A tragédia continuou a rondar Nelson. Em 1954, seu irmão Eduardo morreu durante um terremoto em São Paulo, soterrado pelos escombros. Mais tarde, Nelson perderia sua filha Maria, que nasceu com síndrome de Down e problemas respiratórios graves, necessitando de cuidados médicos constantes. A morte dela foi um golpe devastador.
Essas experiências trágicas marcaram profundamente a vida de Nelson Rodrigues, criando uma visão fatalista e sombria que ele expressaria em suas peças e crônicas. Ele acreditava que a tragédia era inerente à condição humana, como se estivesse ecoando Nietzsche, que dizia que a criação só é possível através da dor.
Nelson estreou no teatro com “A Mulher Sem Pecado” (1941), uma peça que já introduzia temas como o ciúme obsessivo e as relações destrutivas. No entanto, foi com “Vestido de Noiva” (1943) que revolucionou o teatro brasileiro. A peça mistura três planos narrativos: realidade, alucinação e memória, trazendo uma estrutura inovadora que seria comparada ao efeito Rashomon, conhecido por apresentar diferentes pontos de vista. Nelson foi o precursor, o pioneiro do roteiro não linear e fragmentado, trazendo diferentes perspectivas de personagens muito antes de Kurosawa, Robert Altman, Paul Thomas Anderson e Tarantino.
Para sua montagem, Nelson contou com a direção do dramaturgo ucraniano Zbigniew Ziembinski, um nome de destaque no teatro brasileiro e mundial, que já havia adaptado, internacionalmente, peças de autores como Shakespeare e Tchekhov.
Outra curiosidade é que, por falta de um ator principal, Nelson chegou a interpretar o protagonista de uma de suas peças, “Perdoa-me por Me Traíres”, no papel de um marido alcoólatra.
Por fim, Nelson foi também um amante do futebol e cronista esportivo. Apesar de sua visão limitada, assistia aos jogos com Armando Nogueira, perguntando: “E aí, Armando, o que achamos do jogo hoje?”
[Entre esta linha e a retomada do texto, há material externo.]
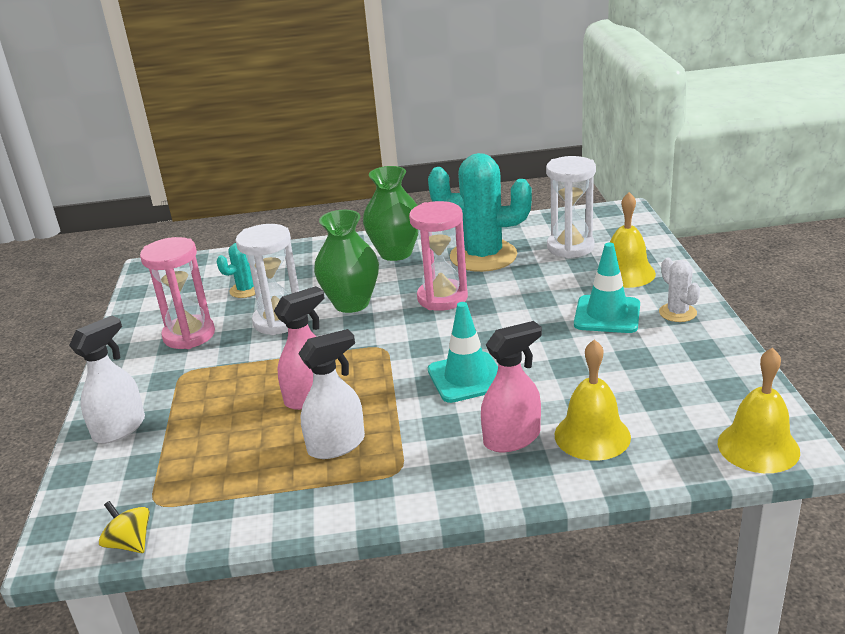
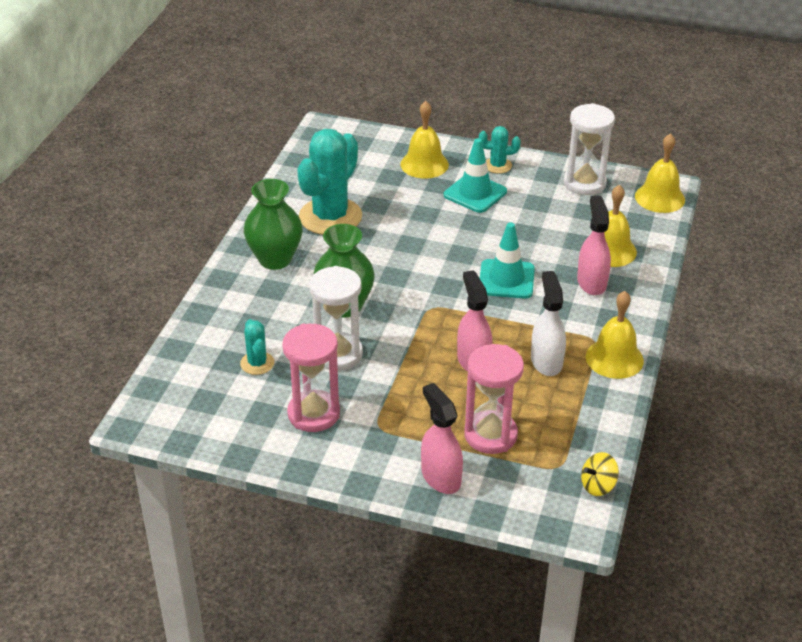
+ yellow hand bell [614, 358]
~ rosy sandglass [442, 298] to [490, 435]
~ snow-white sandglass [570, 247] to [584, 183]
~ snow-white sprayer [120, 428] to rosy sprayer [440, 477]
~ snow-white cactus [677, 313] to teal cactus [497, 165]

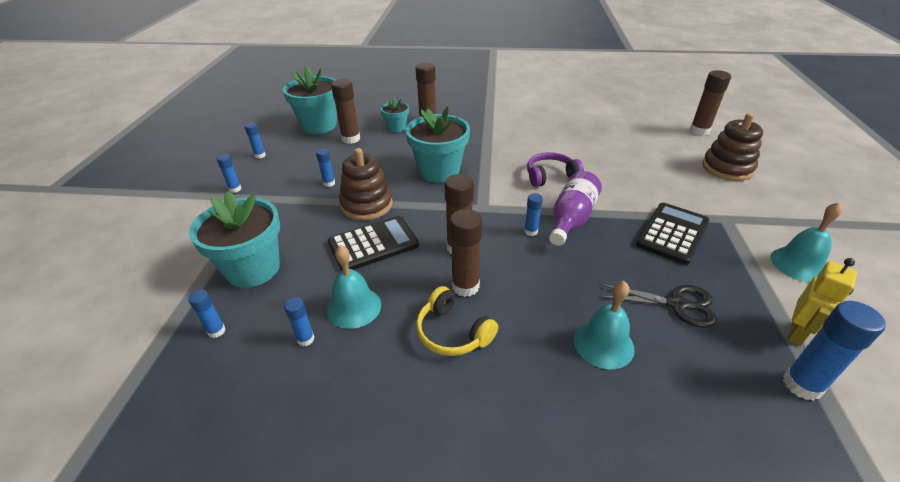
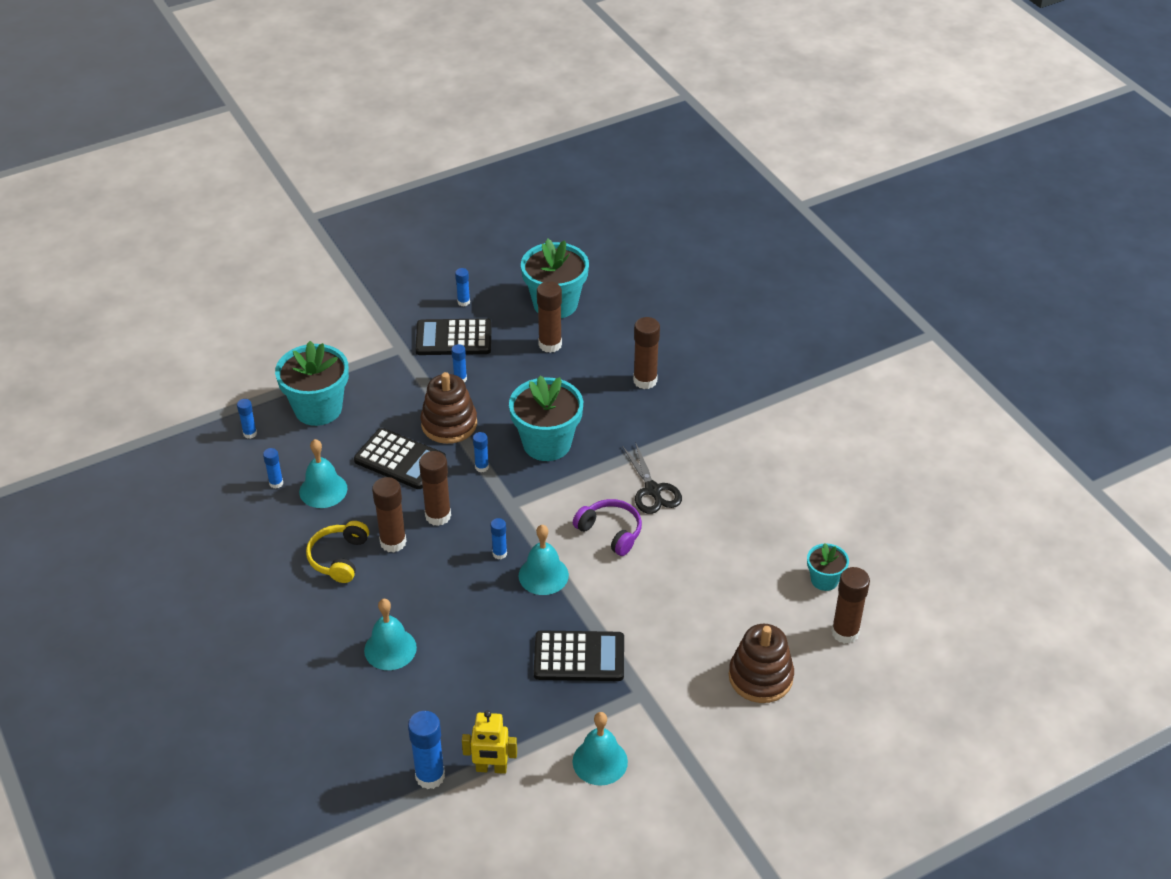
+ black calculator [453, 338]
~ royal blue glue stick [235, 189] to [482, 467]
~ teal plant pot [396, 128] to [824, 580]
~ black pair of scissors [676, 304] to [653, 490]
~ violet flask [571, 219] to teal hand bell [543, 575]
Nelson Rodrigues faleceu em 1980, mas sua obra continua relevante e provocadora, mostrando a genialidade de um autor que viveu a tragédia e a transformou em arte. Como ele dizia: “Toda mulher gosta de apanhar. Só as neuróticas não.” Ao que eu, autor deste texto, completaria, incorporando o espírito rodriguiano, que eu jamais bateria em uma mulher: com roupa!